本发明公开了一种基于Taqman探针的肾小管上皮细胞特异性基因检测荧光定量PCR一步法试剂盒及其应用，该试剂盒包括检测肾小管上皮细胞特异性基因BBOX1以及内参基因B2M的上下游引物及探针。本发明荧光定量PCR试剂盒具有取材量小、操作简便且检测周期短的优点，能够用于检测尿液、组织中BBOX1基因表达水平的快速检测。同时在检测过程中mRNA逆转录及荧光定量一步完成，均在单管中进行，勿需打开管盖，荧光信号的产生不仅强烈依赖于靶模板同探针的杂交，而且同时强烈依赖于靶模板的扩增，故不存在非特异性扩增现象。从而可快速、特异、灵敏地检测BBOX1基因的mRNA表达水平。

技术领域

本发明涉及生物医学领域，具体涉及一种基于Taqman探针的肾小管上皮细胞特异性基因检测荧光定量PCR一步法试剂盒。

背景技术

肾小管上皮细胞(renal tubular epithelial cell,RTEC)为被覆于肾小管内侧的上皮细胞，由中胚层后肾间充质细胞在胚胎第5周转分化而来。正常RTEC代谢活性旺盛，具有重吸收和排泌等多种生理功能。既往研究认为肾小球炎症和硬化是肾脏疾病进展的主要推动者,而肾小管病变仅仅是肾小球病变的受累者,其本身在疾病进展中的作用并不突出。然而，近年来大量研究证据表明,在多种损伤因素刺激下(缺氧、中毒、细胞炎症因子、血浆蛋白或葡萄糖等)，RTEC可发生一系列损伤、活化及表型转化等改变，并释放多种炎症因子和生长因子，促进肾脏疾病的发生发展。不仅如此，肾小管间质病变程度与肾功能下降严重程度和疾病预后密切相关。因此，目前认为RTEC损伤是肾脏疾病的核心病理生理环节之一。

RTEC受到损伤后可脱落入尿液，导致尿液中RTEC计数显著增加，并可作为多种肾脏疾病的生物标志物。
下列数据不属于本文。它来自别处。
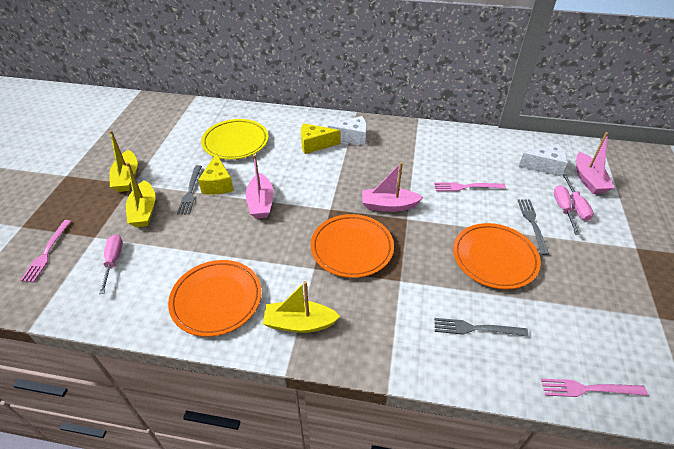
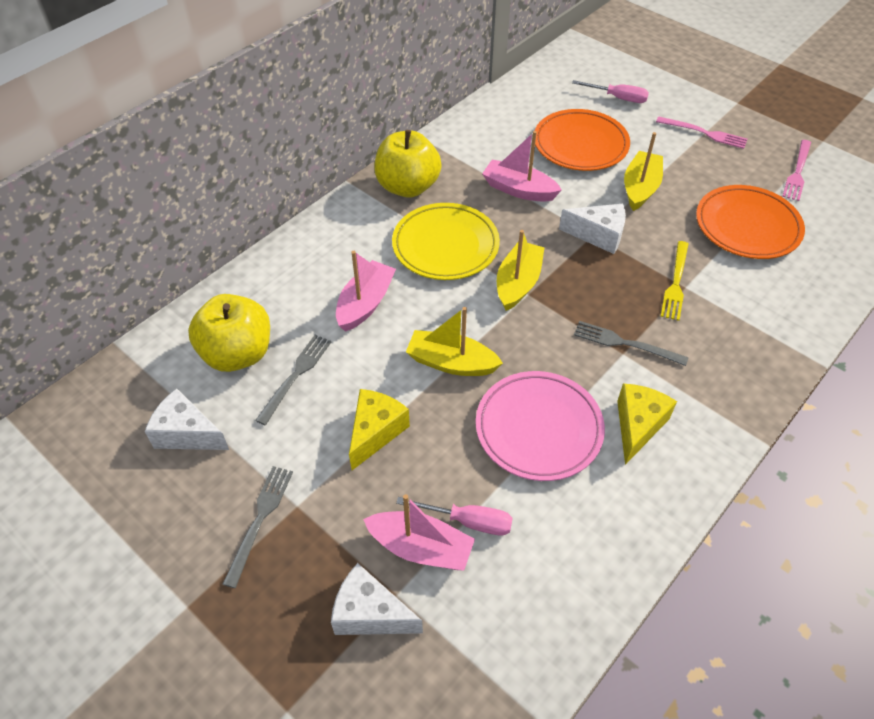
orange plate: 3 -> 2
pink fork: 3 -> 2
pink plate: 0 -> 1
pink screwdriver: 3 -> 2
white cheese: 2 -> 3
yellow apple: 0 -> 2
yellow fork: 0 -> 1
然而，由于形态学上的相似性，RTEC与来自于下尿路的上皮细胞极难鉴别。信使核糖核酸(mRNA)由DNA的一条链作为模板转录而来的、能指导蛋白质合成的一类单链核糖核酸。我们最近的研究发现，在众多尿路细胞中，RTEC特异性表达BBOX1 mRNA。检测尿液中相应mRNA水平对提示肾小管损伤以及肾脏疾病的诊断、预后监测具有独特价值。

基于Taqman探针的荧光定量PCR技术通过Taqman探针与模板的特异性杂交来鉴别模板，具有很高的准确性，假阳性率低，特异性好。

发明目的

发明内容：针对现有技术存在的问题，本发明提供一种基于Taqman探针的肾小管上皮细胞特异性基因检测荧光定量PCR一步法试剂盒。该荧光定量PCR试剂盒具有取材量小、操作简便且检测周期短的优点，能够用于尿液、组织中BBOX1基因表达水平的快速检测。

本发明还提供该基于Taqman探针的肾小管上皮细胞特异性基因检测荧光定量PCR试剂盒的应用。

技术方案：为了实现上述目的，如本发明所述一种基于Taqman探针的肾小管上皮细胞特异性基因检测荧光定量PCR一步法试剂盒，包括检测BBOX1基因的上下游引物及探针，其核苷酸序列如SEQ ID NO 1-3所示；检测B2M内参基因的上下游引物及探针，其核苷酸序列如SEQ ID NO 4-6所示。

其中，所述PCR试剂盒还包括PCR酶混合液和MasterMix。

所述PCR酶混合液为m-mlv逆转录酶和RNase inhibitor混合液。其中，m-mlv逆转录酶浓度为1000U/ul，RNase inhibitor浓度为600U/ul。

所述MasterMix包含浓度为100mM的KCl，浓度为6mM的MgCl₂，浓度为80mM、pH为8.0的Tris-HCl，浓度为0.6mM的dNTPs，浓度为0.06U/ul的热启动Taq酶，以及0.2M的PCR增强剂。

其中，所述BBOX1和B2M基因的探针连接的荧光基团为：FAM-BHQ 1。

进一步地，所述探针5’端标记的荧光报告基团是FAM，3’端连接淬灭基团。